These two episodes were affected by the censorship applied by Turner Broadcasting System Europe to airings of their shows around Europe and they were never aired in countries such as Spain or Poland. The episodes were made available in United Kingdom for the first time in 2026, with "Escape from the Citadel" containing cuts to some scenes.

==Cultural references==
When the Lich is addressing Finn, he refers to the escaped criminals as "Ancients", a reference to one of the many name for deities in H.P. Lovecraft's Cthulhu mythos. Oliver Sava of The A.V. Club wrote that the transformation of Finn's arm was similar to Tetsuo Shima's transformation in the anime film Akira. Jason Krell of io9 noted parallels between the scene immediately following the loss of Finn's arm and the end of the 1980 film The Empire Strikes Back.

==Reception==
"Wake Up" and "Escape from the Citadel", first aired on Cartoon Network on April 21, 2014. The episodes were viewed by 3.321 million viewers and scored a 0.7 Nielsen rating in the 18- to 49-year-old demographic. Nielsen ratings are audience measurement systems that determine the audience size and composition of television programming in the United States, which means that the episodes were seen by 0.7 percent of all 18- to 49-year-olds who were watching television at the time of the episodes' airing. Furthermore, the episode was the 23rd most-watched cable program on the night it aired. These episodes were the last to have been watched by over 3 million viewers.
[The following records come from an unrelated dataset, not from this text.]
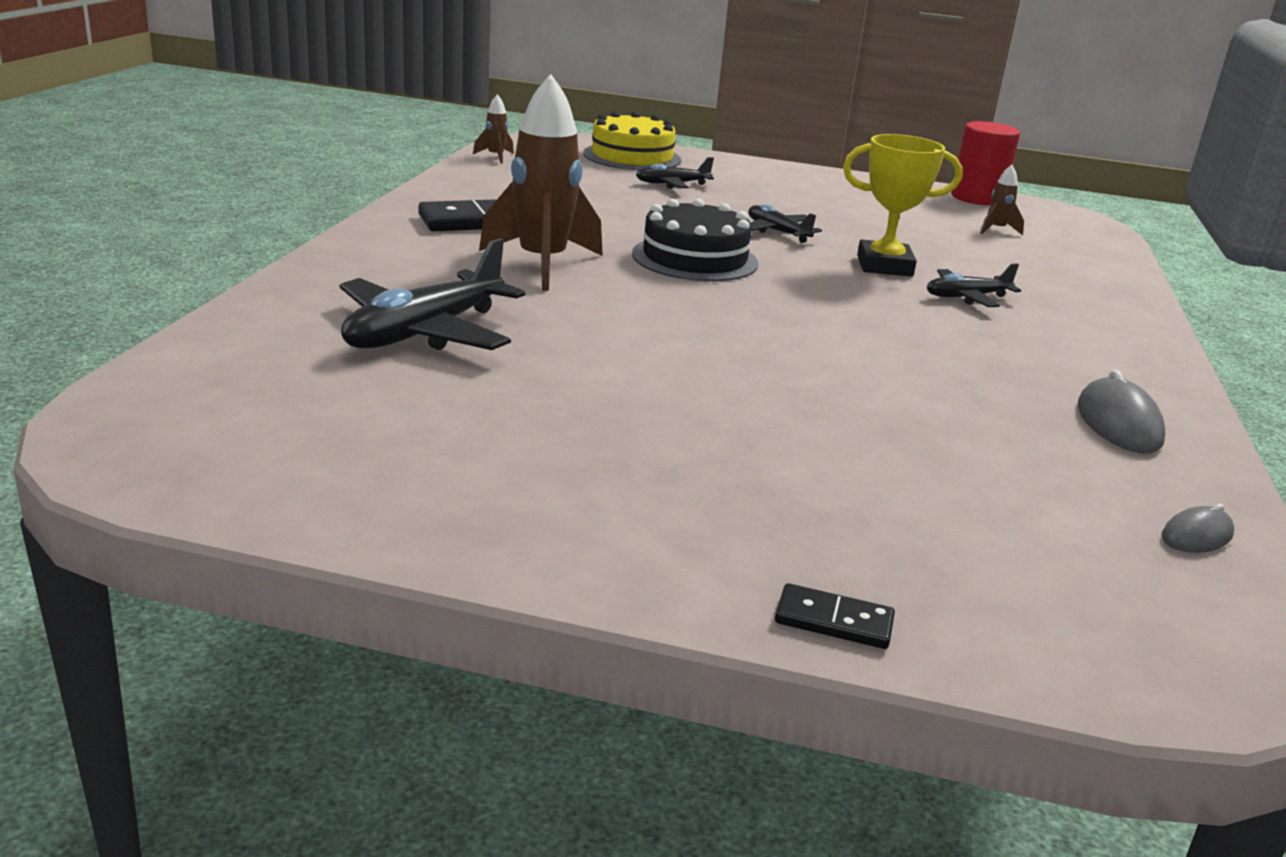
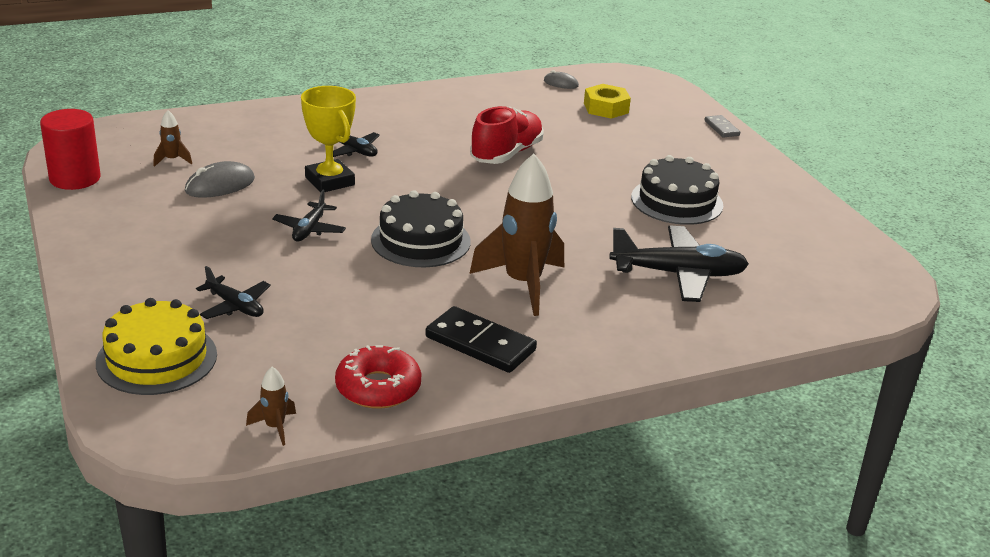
camera: 125 degrees left, 5 degrees up
(485, 184) = (378, 387): none -> red donut
(594, 417) = (677, 201): none -> black cake
(833, 621) = (721, 128): black domino -> grey domino
(882, 369) = (506, 154): none -> red shoe
(1031, 527) = (606, 108): none -> yellow nut
(1118, 423) = (478, 101): grey mouse -> grey mouse (220, 185)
Both episodes received largely positive reviews from television critics. Robert Lloyd of the Los Angeles Times, wrote that "Wake Up" and "Escape from the Citadel" form a "beautiful, strange and exciting" two-part special episode of the series. He specifically cited the plot as a highlight, as well as the return to the series by Nanjiani as Prismo. Eric Kohn of IndieWire awarded both this episode and "Escape from the Citadel" an "A−", writing that while the episode featured extremely dark material, it was never presented in a way so as to drive viewers away. Kohn wrote highly of the comedy and naturalistic dialogue that took place during Prismo's opening party in "Wake Up", and felt that the addition about Prismo's origins helped the show slip "in a certain wise gaze [concerning] the fog of time". In regards to "Escape from the Citadel", he also noted that "the fate of the Lich takes an amusing new turn," and that the storyline concerning "Finn's cursed sword arm—an ingredient that has festered in the sidelines for weeks—reaches a beguiling new state."
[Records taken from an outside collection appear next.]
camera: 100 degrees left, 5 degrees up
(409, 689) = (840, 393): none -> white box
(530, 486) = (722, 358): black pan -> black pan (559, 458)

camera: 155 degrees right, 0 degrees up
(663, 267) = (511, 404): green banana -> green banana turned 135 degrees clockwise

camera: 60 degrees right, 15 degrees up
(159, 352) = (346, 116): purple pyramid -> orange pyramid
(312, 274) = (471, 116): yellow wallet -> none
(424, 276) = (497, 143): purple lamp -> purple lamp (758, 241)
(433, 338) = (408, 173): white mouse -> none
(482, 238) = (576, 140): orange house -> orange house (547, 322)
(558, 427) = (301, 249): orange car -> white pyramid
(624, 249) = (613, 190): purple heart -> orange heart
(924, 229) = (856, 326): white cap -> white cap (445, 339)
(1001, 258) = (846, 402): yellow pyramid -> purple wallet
Oliver Sava of The A.V. Club awarded "Wake Up" and "Escape from the Citadel" an "A". Sava praised Nanjiani's "delightfully low-key" performance in the former, noting that his "soft, smooth voice is perfect for a character that is so laid back he's completely flat, and his casual delivery of ominous lines helps keep the tone light as the material gets heavier." Furthermore, he noted that the jokes were more pronounced in this episode, making the opening scene during Prismo's party that much funnier. Sava felt that the Lich's monologue to Finn in "Escape from the Citadel" was "even creepier thanks to Ron Perlman's gravely voice for The Lich and the evocative staging by writers/storyboard artists Tom Herpich and Steve Wolfhard", who were able to "achieve a fascinating combination of terror and hope when Finn touches The Lich with Guardian blood and starts a grotesquely stunning transformation that strips the villain of his power by making him a giant baby." Sava also complimented the episode for being full of harsh realizations concerning Finn's father and the vulnerability of his body. Ultimately he concluded that "the developments of these two episodes dramatically alter the series' status quo to give this season an added boost of momentum from the very beginning."